Oikonomopoulos et al. reported that the proportion of MinION reads very closely mirrors the number of template molecules in the library39. Therefore, we presumed including equimolar quantities of PCR amplicons would result in an equal depth of coverage for each product. However, we observed significant variance between target regions, with less variance between PCR amplicons from the same target. Therefore, inherent differences between the amplicons resulted in differences in read depth. Specifically, within the bounds of amplicons investigated here, MinION sequencing has a bias for longer amplicon length and lower GC content.

There are mixed reports of GC content and length bias in MinION sequencing. Oikonomopoulos et al. did not observe any length or GC content bias from the pooled library39. However, Li et al. directly compared the reads generated by MinION and Pacbio Sequel and Ion Torrent PGM and observed a significantly reduced number of reads with > 45% GC content from MinION relative to the other technologies42. Notably, there was a negative relationship between read counts and GC content > 40%. Both Li et al. and Karlsson et al. reported a normal distribution of the proportion of reads centred around ~ 7 kb42,43. This distribution replicates the positive relationship observed in this report if limited to the 122–707 bp window investigated here.

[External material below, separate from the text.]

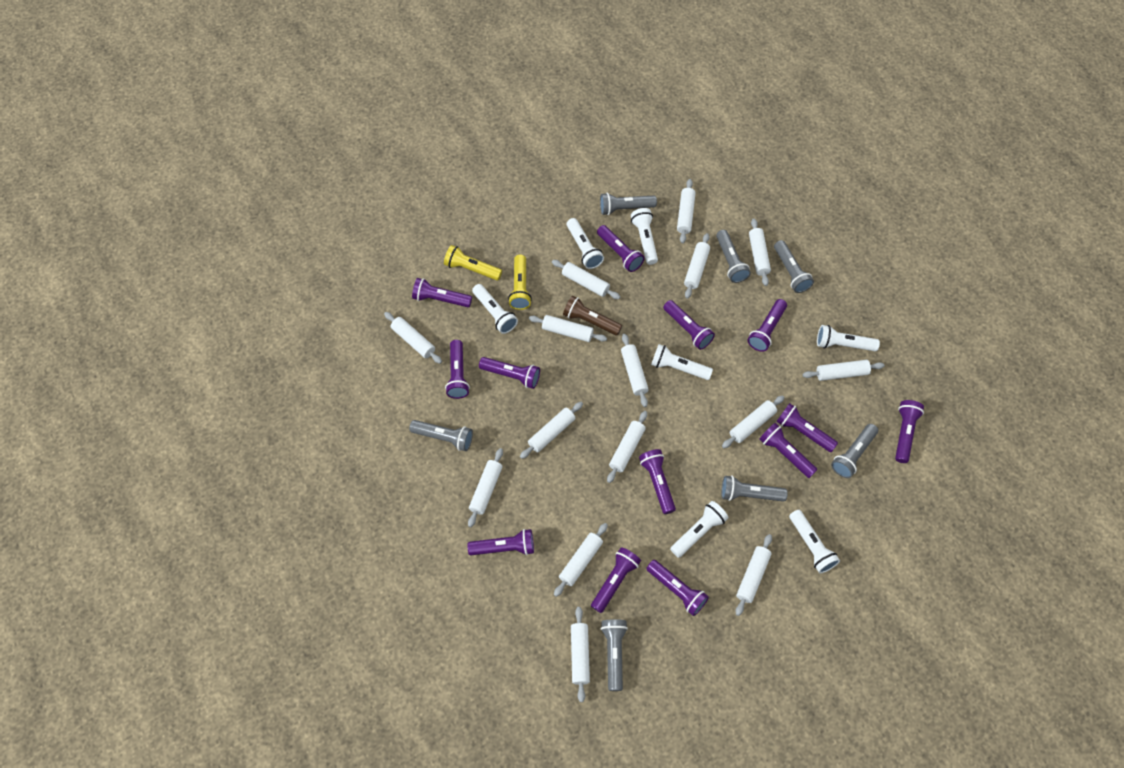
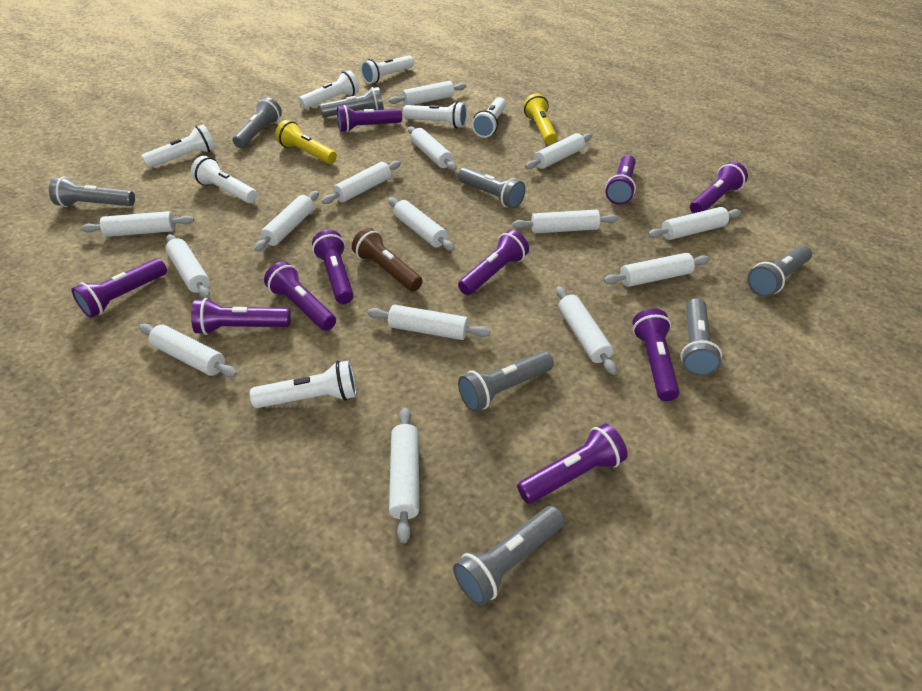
grey flashlight: 7 -> 8
purple flashlight: 13 -> 10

The lack of relationship between target sequence length and GC content indicated that the two variables independently affect depth of coverage. Therefore, pooling equimolar quantities of PCR amplicons may not be the best approach to achieve equal depth of coverage for all templates required for accurate variant identification while maximising the use of the flow cell. With a significantly larger number of sequencing runs targeting additional varied template sequences, a regression model incorporating depth of coverage, length, GC content and molarity may reveal the relationship between these variables and determine the optimum quantity of products to be pooled. Such a model will optimise the depth of coverage for each PCR amplicon, thus allowing for screening of the maximum number of amplicons in a single sequencing run. At this stage, the greatest impact on depth of coverage is template size. Therefore, when designing an assay, we recommend minimising the size difference between amplicons. MinION sequencing has been demonstrated to be suitable for routine diagnostics for both genetic variant screening11,12 and the identification of pathogens44,45. With an assay designed to reduce the variation of depth of coverage between targets, the method presented here could be further implemented in clinical diagnostics to reduce sequencing costs compared to Sanger sequencing.

Conclusion

Oxford Nanopore Technology’s MinION sequencer allows for rapid and cost-effective development of variant discovery assays. In the proof of concept reported here, genotypes of targeted genetic loci were called with a 97% accuracy, the only exception being an insertion adjacent to a homopolymer run. The difficulty to correctly call the number of bases in a homopolymer run is a known limitation of the technology, which will likely be mitigated through improvements in chemistry and flow cells by ONT and the development of superior basecalling software. At this point, however, we recommend avoiding including variants in low complexity regions for interrogation using the method presented here. Depth of coverage does not scale with the number of molecules of DNA pooled. However, the depth achieved in this experiment was sufficient for successful variant calling in 29/30 of the genetic variants of interest. Therefore, ONT MinION has the potential to be used as a time and cost-effective alternative to Sanger sequencing for large-scale variant identification from any short DNA template with adequate barcoding and read depth.